Defendant testified that he was also proceeding westerly along Division Street in the Standard Rug automobile when he observed the brake lights on plaintiff’s automobile flash red as it moved past the traffic light on the northeast corner of the intersection. Defendant stated that the traffic light was then green. He further testified that at the time he noticed the brake lights on plaintiff’s automobile flash red, his automobile was fifteen to twenty feet behind the plaintiff’s vehicle and “may have been” traveling at a speed of twenty miles per hour, defendant adding that he was not certain of the speed at the time. Defendant testified that he braked his automobile in an attempt to avoid a collision with plaintiff’s vehicle, but was unsuccessful.
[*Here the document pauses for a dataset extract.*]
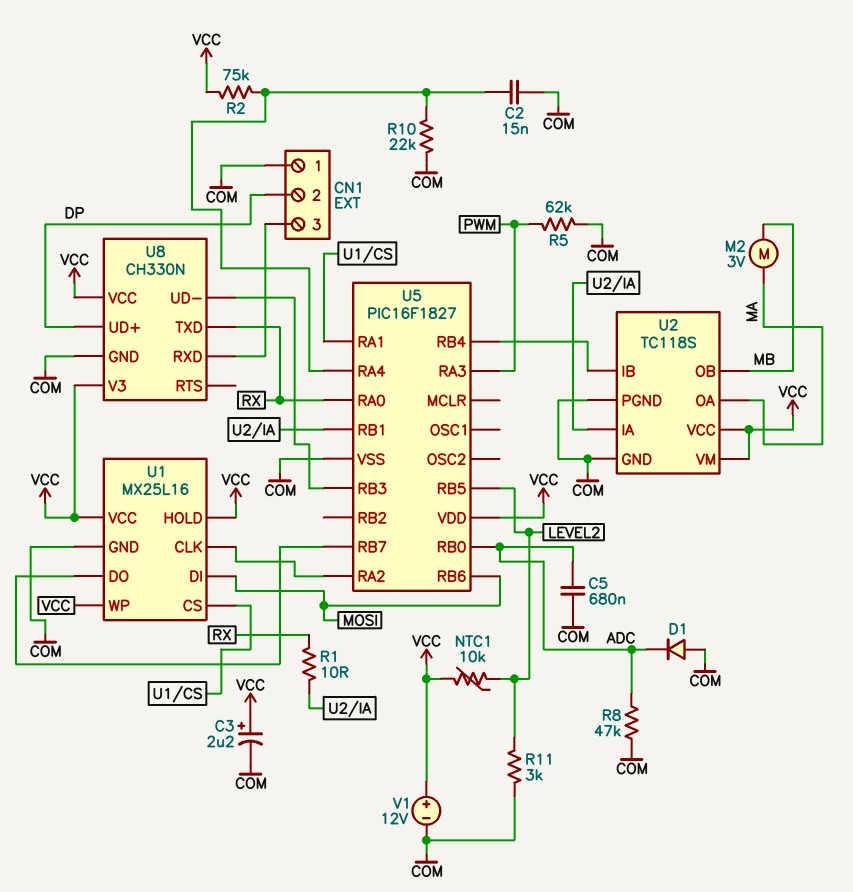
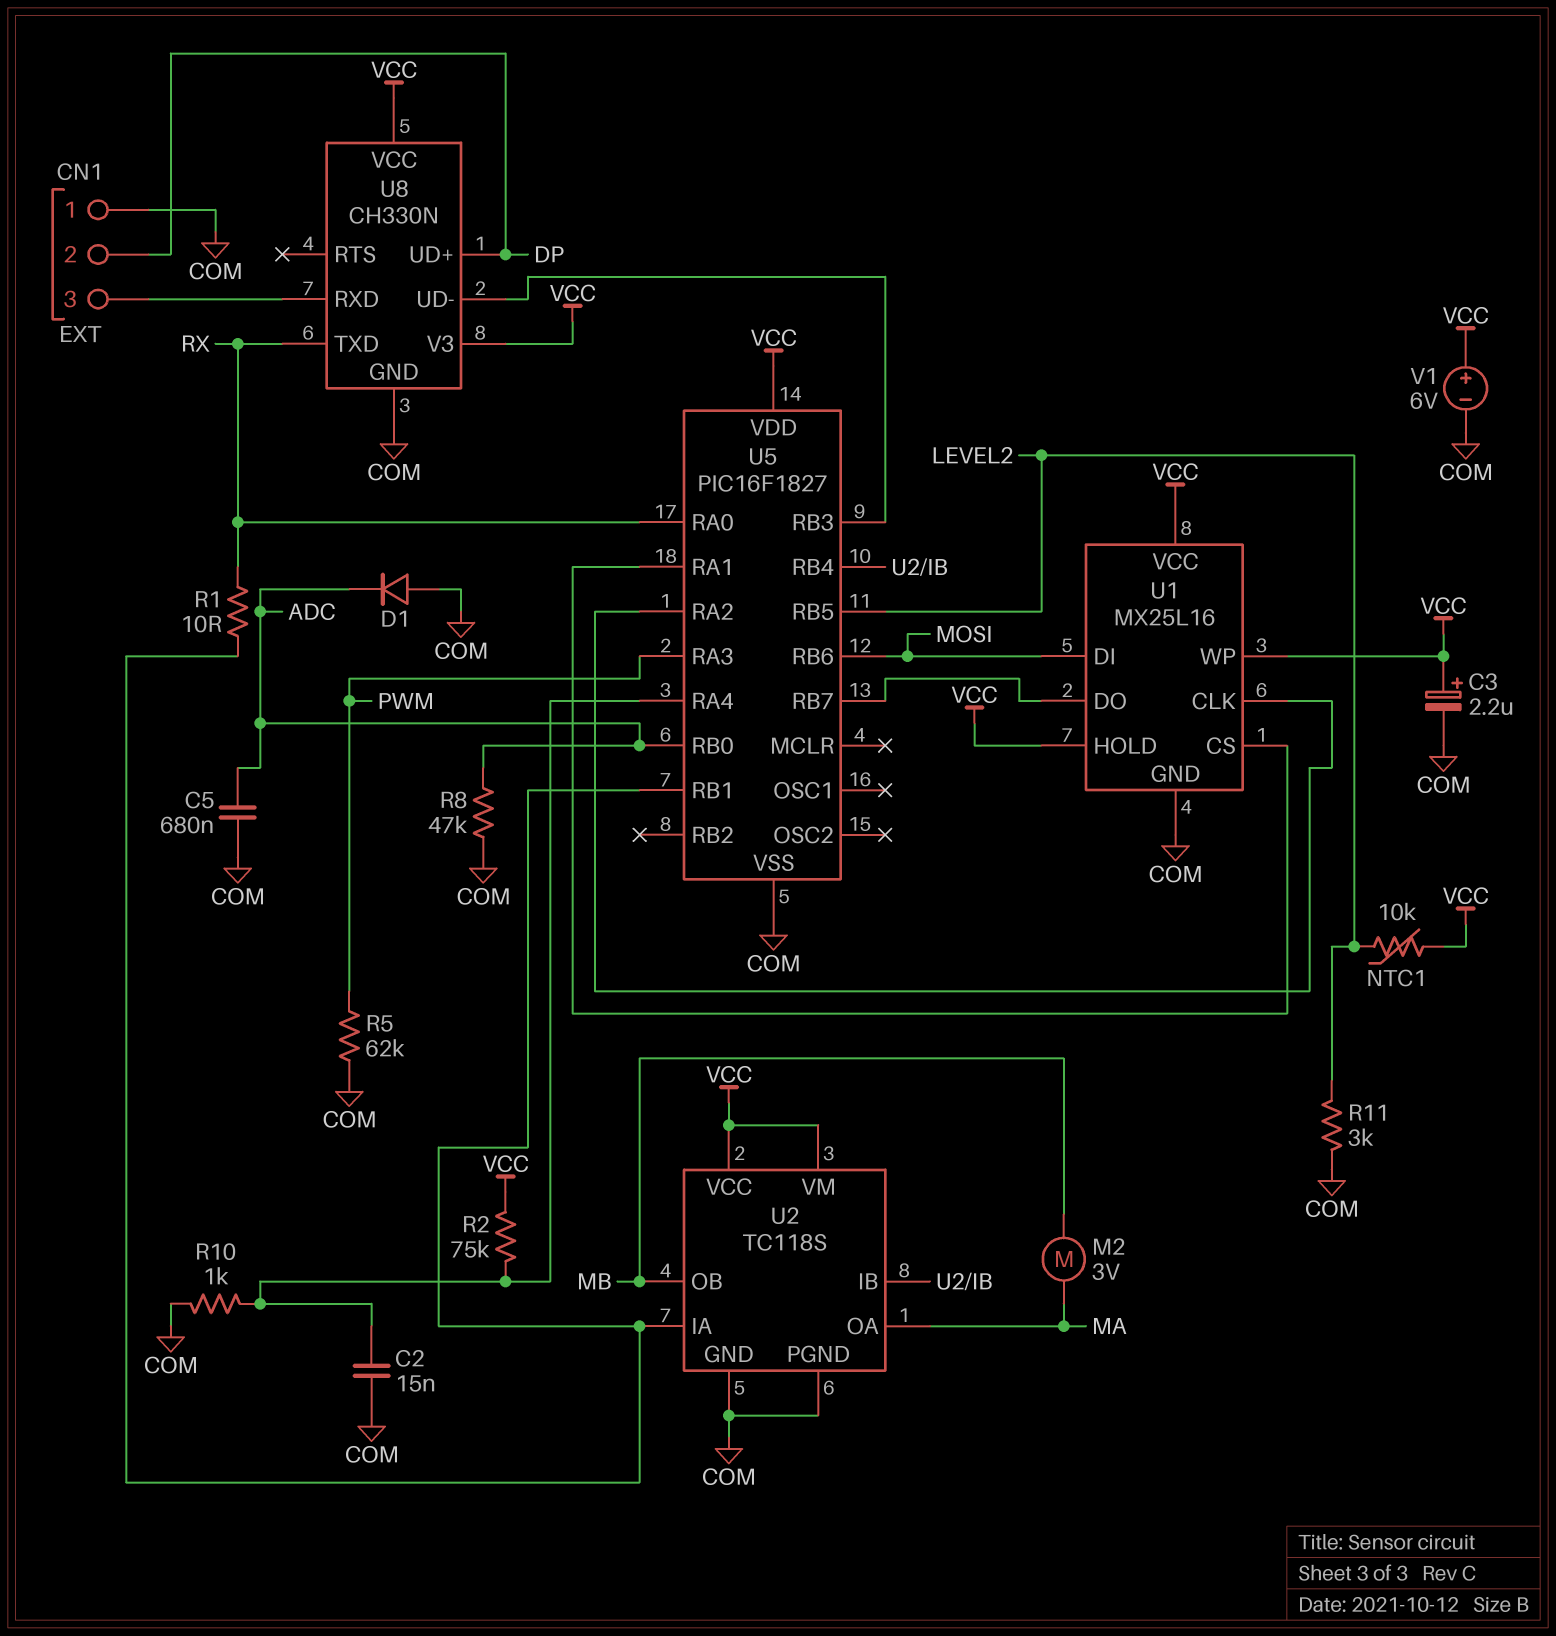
R10: 22k (COM, U5/RA4) -> 1k (COM, U5/RA4)
V1: 12V (plus VCC, minus COM) -> 6V (plus VCC, minus COM)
He further testified that plaintiff’s automobile was approximately one car length beyond the traffic light in question and was stopped for an undetermined length of time prior to the impact. Defendant also testified that there was snow along both curblines of Division Street and that portions of the moving lanes of traffic were wet and slippery.

Police Officer Alvin Witte testified that he was assigned to investigate the accident in question. He stated that he had no independent recollection of his investigation thereof and that it was necessary to refer to his report made at that time. The report showed that the front of the plaintiff’s automobile was on a line even with the east curb of Ridgeland Avenue.
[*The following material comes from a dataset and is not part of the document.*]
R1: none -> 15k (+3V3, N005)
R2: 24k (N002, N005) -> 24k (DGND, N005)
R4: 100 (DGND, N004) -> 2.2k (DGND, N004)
*4Plaintiff contends, inter alla, that the verdict of the jury is against the manifest weight of the evidence. We agree.

Under either version of the occurrence, it is clear that defendant was operating his vehicle too closely behind the plaintiff’s automobile, under the existing conditions. Plaintiff testified that her automobile was brought to a complete stop on a line with the traffic light; that the vehicle remained in that position for some thirty seconds with its left turn directional signal flashing; and that the vehicle was struck from the rear by defendant’s automobile, jolting the former vehicle forward one or two feet. Plaintiff further testified that the pavement was wet on the day in question.

Defendant, on the dther hand, testified that plaintiff’s automobile was moving slowly into the intersection, with a green traffic light; that his vehicle was fifteen to twenty feet to the rear of plaintiff’s automobile and “may have been” traveling twenty miles per hour; that he noticed the brake lights of plaintiff’s vehicle flash red as it entered the intersection; and that the collision occurred when plaintiff’s automobile was one full car length past the traffic light on the northeast corner of the intersection. Defendant also admitted that portions of the pavement along Division Street were wet and that his automobile skidded into plaintiff’s vehicle after he applied the brakes.
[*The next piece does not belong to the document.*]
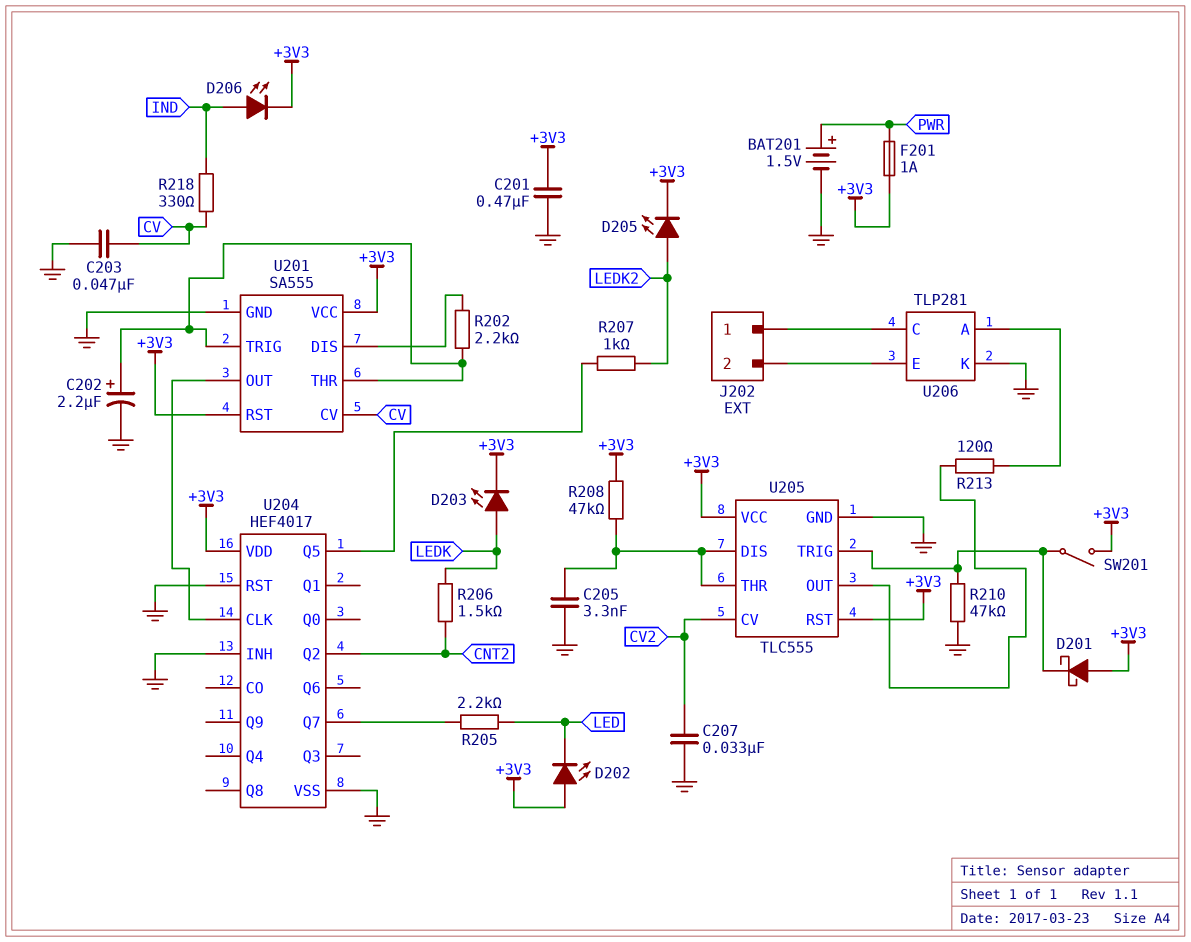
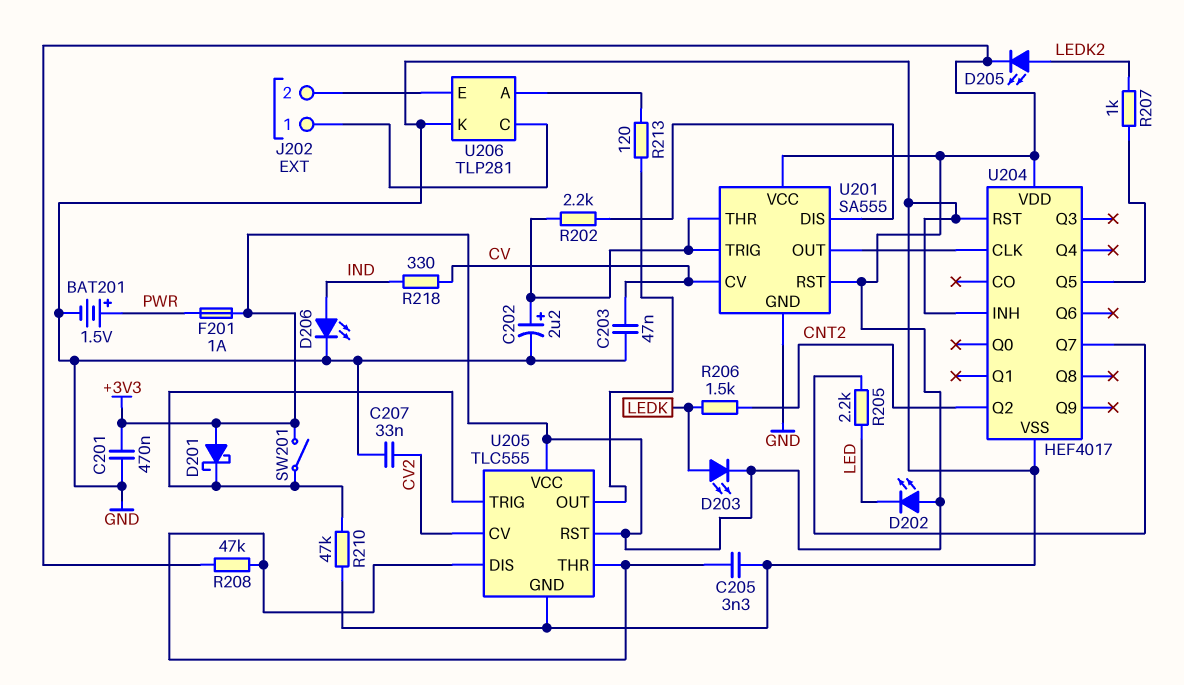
D206: LED (A IND, K +3V3) -> LED (A IND, K GND)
Under these circumstances, the verdict of the jury is clearly against the manifest weight of the evidence. Hickey v. Chicago Transit Authority, 52 Ill App2d 132, 136, 201 NE2d 742; Lowe v. Gray, 39 Ill App2d 345, 351, 188 NE2d 890. The judgment is reversed and the cause is remanded for further proceedings.

Judgment reversed and cause remanded.

LYONS, P. J. and McCORMICK, J., concur.